Octave est un publicitaire. Pardon, un créatif. Et, à en juger par le succès des campagnes qu’il a proposées, c’est un bon créatif. Mais on risque de lui en demander toujours plus. Alors, c’est décidé, il veut être licencié. Quoi de mieux, pour parvenir à ses fins, que de rédiger un livre sur son métier et de ne rien cacher. « Tout est provisoire et tout s’achète. L’homme est un produit comme les autres, avec une date limite de vente. Voilà pourquoi j’ai décidé de prendre ma retraite à 33 ans. C’est paraît-il, l’âge idéal pour ressusciter. » (p. 18) Du blasphème ? Même pas, ça fait longtemps que ce n’est plus vendeur.
Entre caféine, cocaïne, pornographie et majuscules, Octave dresse les portraits de l’homo consommatus et du publicitaire. Voici deux espèces créées par le monde moderne : elles cohabitent plus ou moins bien, mais elles ne peuvent se passer l’une de l’autre. La publicité, c’est l’obscénité rémunérée et la sexualité sans désir. Puisque tout devient consommation, c’est sans surprise que l’on assiste à la banalisation des excès. « Ne regarde pas la paille qui est dans la narine du voisin, mais plutôt la poutre qui est dans ton pantalon. » (p. 75) Le monde des publicitaires est délétère et éphémère : on n’y fait pas long feu, mais qu’importe si la flamme est belle. Et puis, si tout et tout le monde n’est que produit, rien n’est irremplaçable.
Alors qu’Octave essaie d’oublier Sophie, il travaille sur la campagne du yaourt Maigrelette, nouveau produit du super-puissant groupe agroalimentaire Madone. Pas facile de vendre du lait fermenté ? Fatigant ? Qu’à cela ne tienne, faites une pause avec les interludes publicitaires qui précèdent ou ponctuent chaque chapitre. Mais ne vous y trompez pas : Octave n’est pas heureux. Vous non plus d’ailleurs. Ah, vous ne le saviez pas ? « Vous êtes les produits d’une époque. Non. Trop facile d’incriminer l’époque. Vous êtes des produits tout court. » (p. 256) 99 francs parle de désespoir, de puits sans fond, de non-retour. Certes, il y a du cynisme, mais quasiment sans recul : avoir conscience du mal ne signifie pas vouloir le soigner.

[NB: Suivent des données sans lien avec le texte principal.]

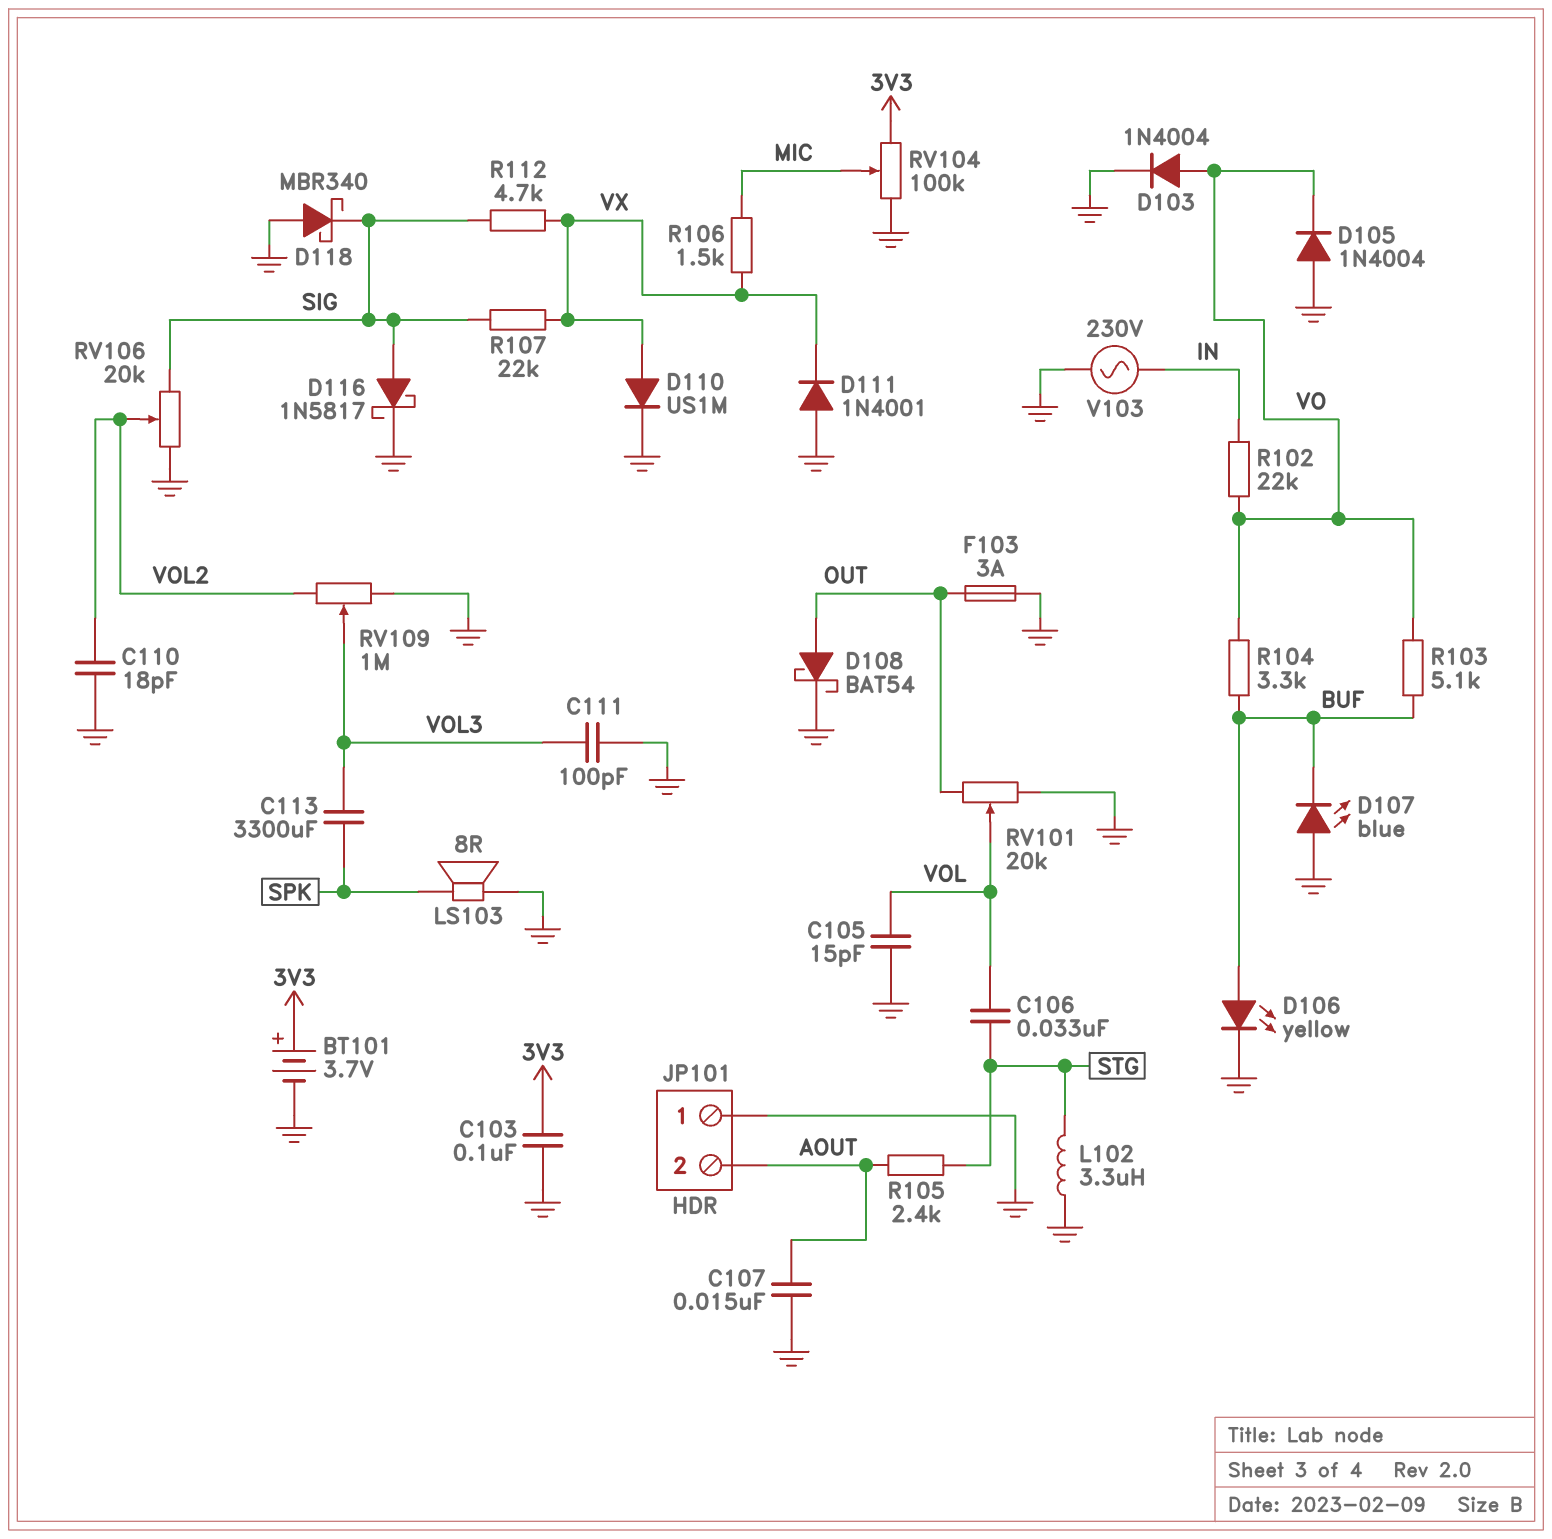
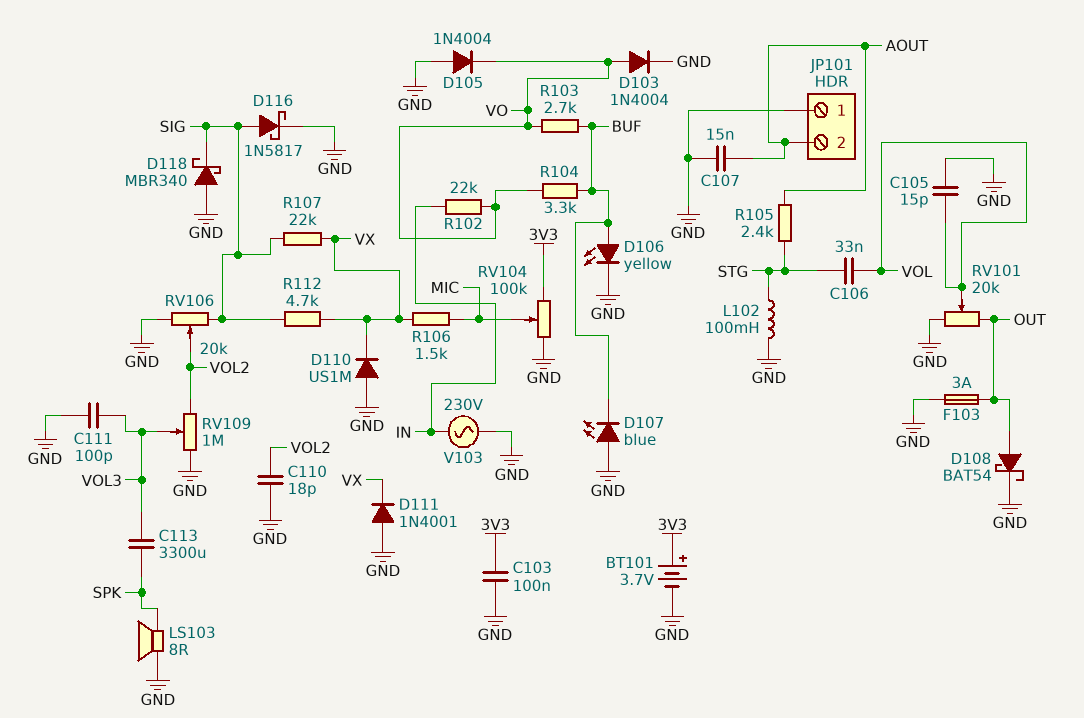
D110: diode US1M (A VX, K GND) -> diode US1M (A GND, K VX)
L102: 3.3uH (GND, STG) -> 100mH (GND, STG)
R103: 5.1k (BUF, VO) -> 2.7k (BUF, VO)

Ce roman, c’est la victoire du name-dropping sur la littérature, c’est un slogan et un clip publicitaire sur plus de 250 pages. Octave/Frédéric Beigbeder nous montre comment la publicité mène le monde et manipule les consommateurs. « L’hédonisme n’est pas un humanisme : c’est du cash-flow. » (p. 20) Rien de très surprenant : il faudrait être somptueusement crétin pour ignorer que la consommation n’est plus la réponse à un besoin, mais la création de désirs inassouvissables. « Pour savoir que l’argent ne fait pas le bonheur, il faut avoir connu les deux : l’argent et le bonheur. » (p. 201 & 202) Si vous voulez savoir ce qui fait le bonheur, ce n’est pas ce roman qui vous le dira. Ne soyez pas triste, reprenez un rail ou faites les courses. Si le ton est volontiers insolent et désabusé, il est de ceux qui m’ennuient et m’agacent. Et, surtout, le message ne me convainc pas : personne n’est obligé de subir la société de consommation et je ne parle pas seulement des pratiques des adeptes de la décroissance.
Film de Jan Kounen avec Alexandre Dujardin.
Le film respecte le découpage du roman, mais propose une fin alternative plus radicale. La ressemblance est troublante entre Jean Dujardin et Frédéric Beigbeder qui fait quelques apparitions. Je m’interroge sur la mention « film familial » en conclusion : l’adaptation cinématographique est plus trash que le livre, ou peut-être l’est-elle autant, mais l’image est plus percutante que le mot. Toujours est-il que le film est une fidèle transcription du roman, mis à part quelques détails. Je pourrais dire que j’ai préféré l’œuvre de Jan Kounen, mais j’ai surtout apprécié la performance de Jean Dujardin. Globalement, ni le film ni le livre n’emportent mon adhésion.